The parking lot was packed and crowds combed the aisles at 601 The City Drive in Orange on Christmas Eve, searching for perfect presents.
The gifts they found won’t fit in neat packages. And most won’t sit still long enough to be placed under the tree.
No matter. Lisa Coil of Yorba Linda still planned to put a big bow on the dog that she and her friend, Michelle Loupe of Anaheim Hills, picked out for another friend.
Coil chose the crossbred American Staffordshire-pit bull for Russell Long of Mission Viejo because the mutt is scrawny and looked as if he needed a home.
“Russell said he wanted a dog that needs some help and some love,” she said. “This was the saddest-looking one.”
Each year around Christmas, business picks up at the county animal shelter, as people adopt pets for gifts, said Jack Edwards, director of animal control.
“It’s been especially busy today,” said Eric Stavenhagen, a kennel attendant.
Karen Velazquez looked for hours with her daughter, Ashley, 6, and a friend of the family, Renee Barker, before finding the right dog for her husband.
“He wanted a shepherd, but this is close enough to a shepherd,” she said, leaning down to pat the head of a 4-year-old female elkhound. “She’s so mellow, and I won’t have to go through potty training and everything.
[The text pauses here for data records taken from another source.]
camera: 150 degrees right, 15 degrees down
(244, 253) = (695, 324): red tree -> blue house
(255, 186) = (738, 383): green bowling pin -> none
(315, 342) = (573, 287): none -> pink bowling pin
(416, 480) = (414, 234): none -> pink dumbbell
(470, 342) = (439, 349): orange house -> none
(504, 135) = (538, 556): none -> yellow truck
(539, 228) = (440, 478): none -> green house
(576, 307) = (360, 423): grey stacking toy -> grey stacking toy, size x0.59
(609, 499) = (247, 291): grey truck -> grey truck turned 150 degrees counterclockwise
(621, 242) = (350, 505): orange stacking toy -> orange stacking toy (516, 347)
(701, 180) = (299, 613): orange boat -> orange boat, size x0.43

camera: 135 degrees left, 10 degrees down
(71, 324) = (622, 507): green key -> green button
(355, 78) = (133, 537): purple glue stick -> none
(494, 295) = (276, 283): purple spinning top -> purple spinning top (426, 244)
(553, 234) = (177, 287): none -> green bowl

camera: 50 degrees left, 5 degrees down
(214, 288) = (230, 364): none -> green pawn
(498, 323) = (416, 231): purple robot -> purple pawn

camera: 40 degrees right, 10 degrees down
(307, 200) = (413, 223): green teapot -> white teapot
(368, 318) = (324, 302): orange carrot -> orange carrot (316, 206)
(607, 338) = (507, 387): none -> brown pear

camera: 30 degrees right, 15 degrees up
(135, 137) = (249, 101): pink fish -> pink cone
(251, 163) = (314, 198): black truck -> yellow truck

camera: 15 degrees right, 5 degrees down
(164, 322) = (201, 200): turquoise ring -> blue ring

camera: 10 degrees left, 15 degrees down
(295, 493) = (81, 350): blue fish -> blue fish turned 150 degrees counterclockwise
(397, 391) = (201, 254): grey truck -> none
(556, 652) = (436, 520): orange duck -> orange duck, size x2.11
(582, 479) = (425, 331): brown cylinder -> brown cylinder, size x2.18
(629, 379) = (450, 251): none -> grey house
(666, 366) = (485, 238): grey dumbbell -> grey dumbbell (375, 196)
And besides, not too many people want older dogs, so we’re saving her life.”
People generally want to adopt puppies and kittens for presents, Edwards said. The last of those was adopted about a week ago.
The few kittens that came in early Christmas Eve were quickly snapped up, unlike in the spring and summer, when many go unadopted.
“People were fighting over them this morning,” kennel attendant Sharon Linsmeier said.
Kirsi Leedes and Bob McCarthy of Newport Beach were among those disappointed by the lack of kittens.
Leedes “really wanted a kitten for Christmas,” McCarthy said as the couple eyed a soft black kitten with a growing waiting list.
“I can’t believe I’m getting a cat. I didn’t used to like them,” Leedes said.
After moving to Newport from Finland a year ago, Leedes said she began feeding abandoned cats in the neighborhood and grew to like them. Since then, she has taken in one cat, a Himalayan, and wanted a kitten to be its companion.
The Goldmans of Anaheim were also partly successful in their search for a Christmas pet. “It just happens to be Christmas, and my husband wants a dog,” Glenda Goldman said. “He’s always had one, and we had one that died. So now he’s convinced me that I’m going to get him a dog for Christmas.”
She, her husband and their two sons, Simon, 8, and David, 6, peered into cages, tentatively petting wet noses and scratching ears as a chorus of high-pitched yaps and lower barks and growls filled the air.
The family settled on Ellen, a Norwegian elkhound mix, but she is licensed and must be held a week to see whether her owner claims her. If by Saturday the owner has not picked her up, the Goldmans are in luck. Otherwise, they’ll choose another dog.
Although many of the animals desperately need homes, animal control officials generally discourage people from adopting pets as presents.
“We’ve had some terrible experiences where a person has said they want a dog earlier in the year, and then they receive it and they don’t really want it, and they end up bringing it back to the shelter,” Edwards said.